The post-2015 agenda: the need for a democratic governance perspective
As UN Member States focus on the post-2015 development agenda, they could do no better than to reflect on the results of a recent UN conducted survey in which millions of people throughout the world listed honest and responsive government as one of their top priorities. As a recent meeting in New York shows, there is still some way to go before such aims are translated into action.
An observer of the June or July sessions of the UN General Assembly Open Working Group on Sustainable Development Goals (OWG/SDGs) would have barely noticed any major difference between the discussions that took place in the 1980s. Both the rhetoric used in the official statements and the geopolitical configuration of the negotiating blocs looked more pre-1989 than post-2015.
The sub-text of the intergovernmental negotiations on the SDGs framework revolved around, implicitly or explicitly, the avoidance of issues perceived as the possible source of new political conditionality; the weight assigned to the national versus international context (as if the two levels were in opposition to one another); the importance of common, but differentiated responsibilities; and the priority placed on domestic versus global governance reforms for achieving sustainable development.
The challenge for the OWG/SDGs was threefold: first, to build on the experience of the MDGs and to define a new framework for sustainable development; second, to shape a bold and forward looking vision that is at the same time globally relevant and universally applicable; third, to rethink the static picture of donor/recipient relationships typical of the MDGs narrative which are becoming obsolete in an increasingly multipolar world.
The OWG process was remarkably open and transparent. It engaged a wide range of actors, including representatives of the civil society and the private sector. However, the quest for consensus often prompts UN negotiations to reiterate agreed language from previous outcome documents and declarations. This diplomatic approach may provide a shortcut towards consensus, but inevitably constrains innovative thinking which tends to block significant change. As a compromise text, the OWG/SDGs outcome documentunsurprisingly shows both weaknesses and strengths.

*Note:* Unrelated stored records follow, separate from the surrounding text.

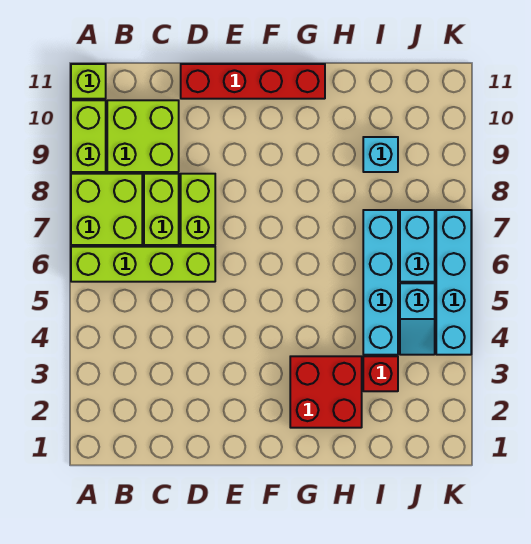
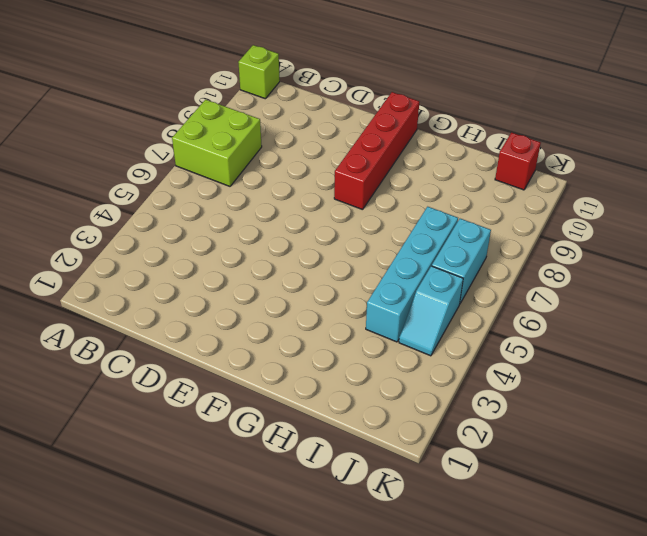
red brick F8:F11 level 1 -> red brick D11:G11 level 1
red brick J11 level 1 -> red brick I3 level 1
none -> lime brick A6:D6 level 1
none -> lime brick A9:A10 level 1
none -> lime brick B9:C10 level 1

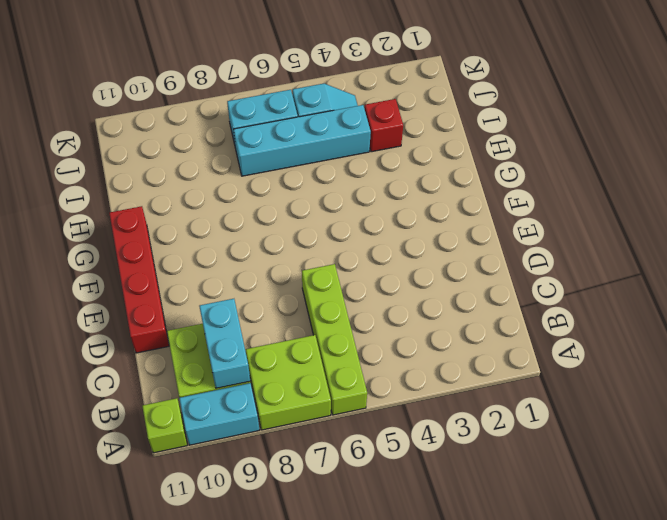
cyan brick A9:A10 level 1 -> lime brick A9:A10 level 1
cyan brick B9:C9 level 2 -> none
none -> lime brick C7:C8 level 1
none -> lime brick D7:D8 level 1
none -> red brick G2:H3 level 1

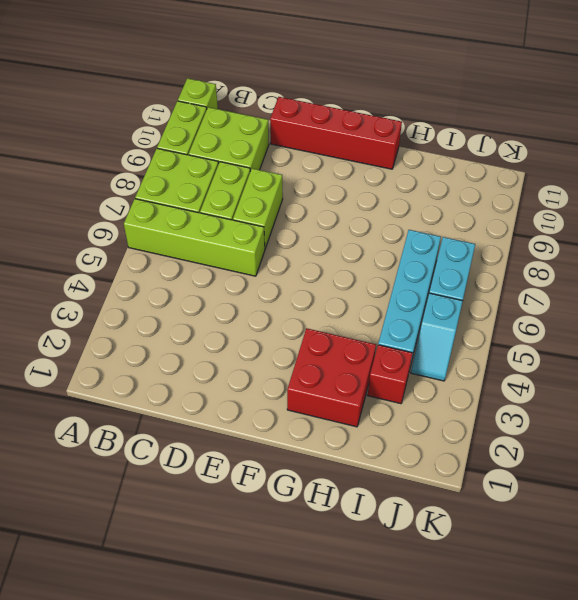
none -> cyan brick I9 level 1
none -> cyan brick K4:K7 level 1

Throughout the process, International IDEA advocated a democratic governance perspective in the definition of the SDGs by organizing side events; making statements and producing analysis. The failure to agree on a stand-alone goal on democratic governance is only partly compensated for by the inclusion in the SDGs framework of such goals, and some corresponding targets, as #5 on gender equality, #10 on inequality and #16 on peaceful societies, access to justice and inclusive institutions.
The next round of UN negotiations on the post-2015 development agenda should strengthen democratic governance aspects of the framework, both in terms of goal and target setting. IDEA’s experience shows that people centered and citizen-led assessments –provide a reliable means for measuring the quality of institutions and processes that are expected to deliver on the new development framework.
Like-minded Member States can and should be more pro-active. When considering accountability frameworks, they should focus on the role of responsive, participatory, accountable, transparent and democratic institutions for designing and implementing effective sustainable development. This would provide a much needed answer to the call of over 2 million of the 4.1 million respondents to a UN-led survey from all regions of the world, who have voted for an honest and responsive government among the top three priorities for the future.